Postby Roz » Sat Jun 20, 2009 9:31 pm

Hi Roz

Remember me?  We own Molly, Dakota's sister.  Some of what Ryan is doing is very kidish as my children have done the same.  I am a Special Needs Teacher so know some of the challenges having a child with Aspergers can bring.  Have you thought of doing a social story with him.  If you aren't sure, what these are, ask his teacher or Learning Support Coordinator.  How is he with understanding emotions?  Do visual supports help?  You could maybe relate how Dakota might feel to the pictures.  You will need very plain pictures of faces where the expressions are very clear.  Also relate how the wrestling makes you feel.  The Autism Association would probably have some good books or ideas for you.  I think it is fantastic that you have bought Dakota.  She will be a friend to him when the rest of the world doesn't understand and seems overwhelming.  I hope these ideas help.

Kim


Hi Kim - yes I remember you - btw I would be really keen to see pics of Molly if you would be up for sharing :)

On the note of our boy they do love each other to bits. He was a bit distressed today over something and she was crying too and wanted to get into his room to see him.

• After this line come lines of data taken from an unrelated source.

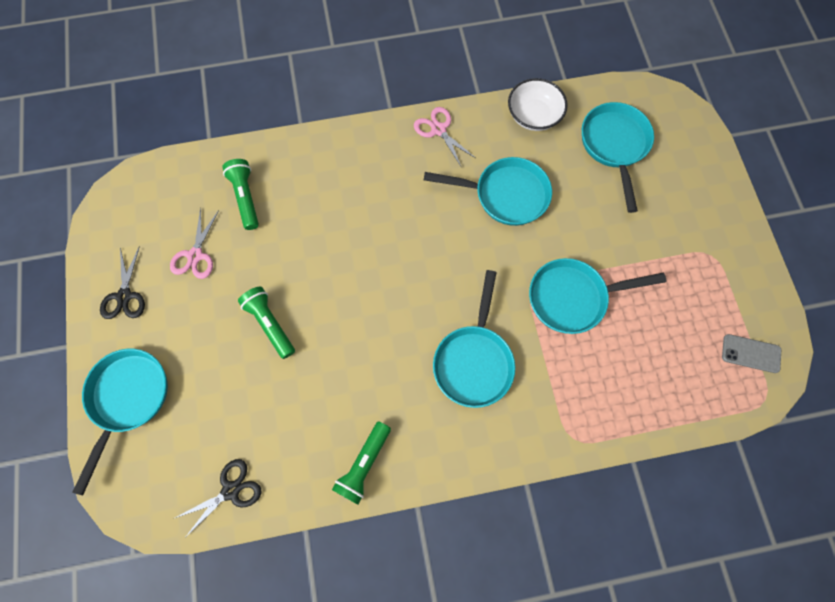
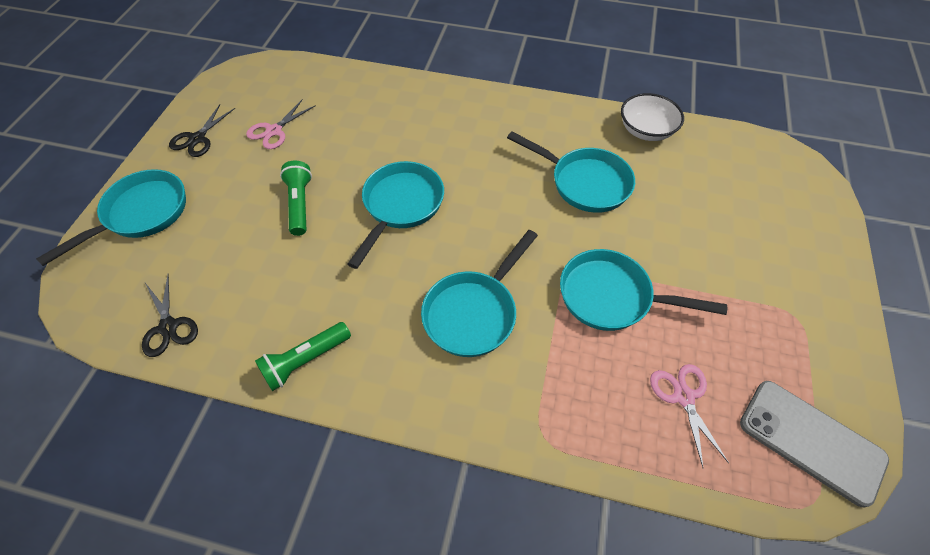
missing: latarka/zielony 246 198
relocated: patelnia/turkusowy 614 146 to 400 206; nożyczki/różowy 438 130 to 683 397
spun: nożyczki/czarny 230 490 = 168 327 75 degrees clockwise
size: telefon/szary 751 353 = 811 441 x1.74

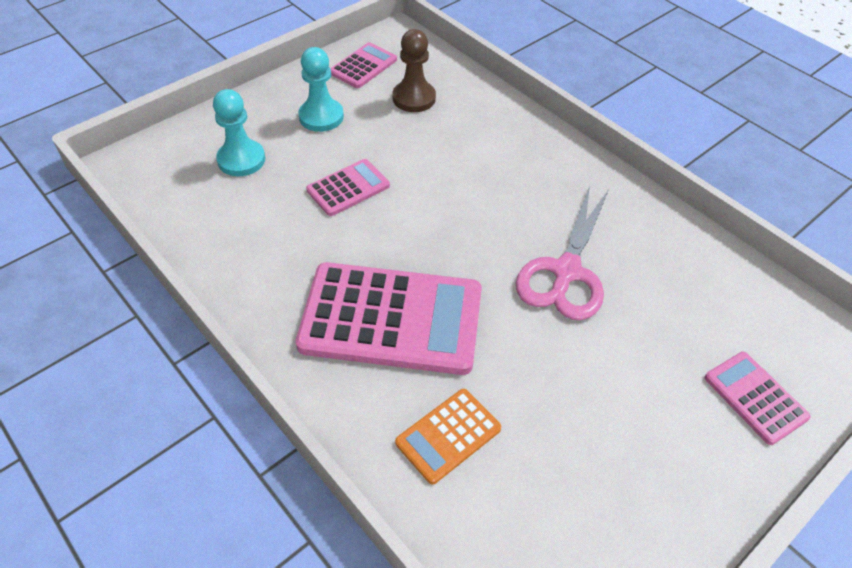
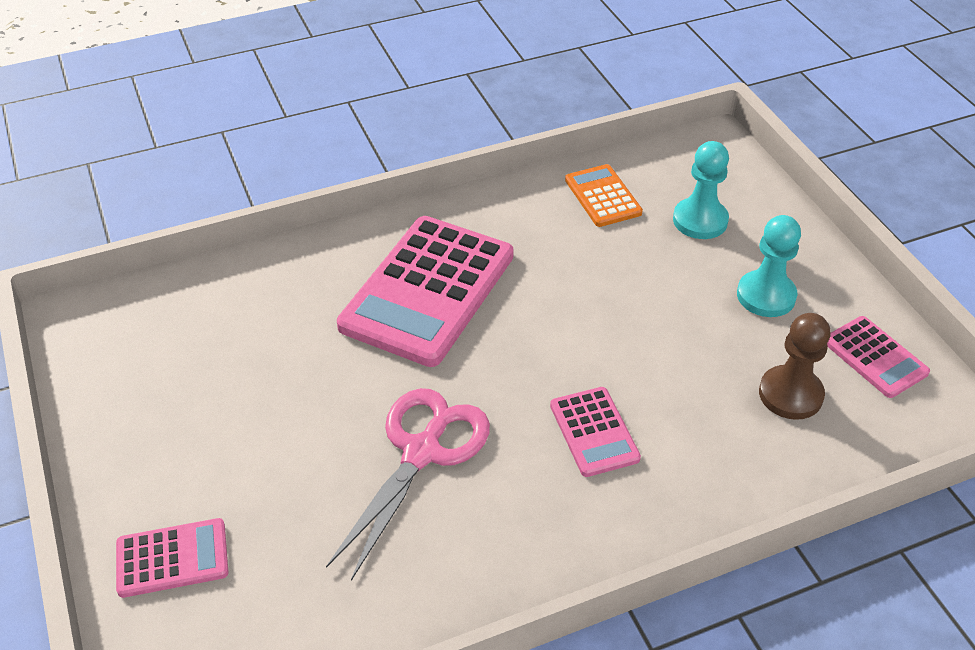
relocated: kalkulator/różowy 348 188 to 594 432; kalkulator/pomarańczowy 448 436 to 603 196
spun: nożyczki/różowy 566 272 = 422 452 75 degrees clockwise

Despite his roughness at times she definitely sees him as her mate.  

A social story is a good idea and I talked with him today about writing a story so we will give that a go tomorrow I think.

Yes we think that Dakota is very good for all of us but it was a lot about helping him to develop and have a good friend too.

Thanks for your thoughts and good to know that you are a special needs teacher too! Always good to get ideas from experienced others in the know.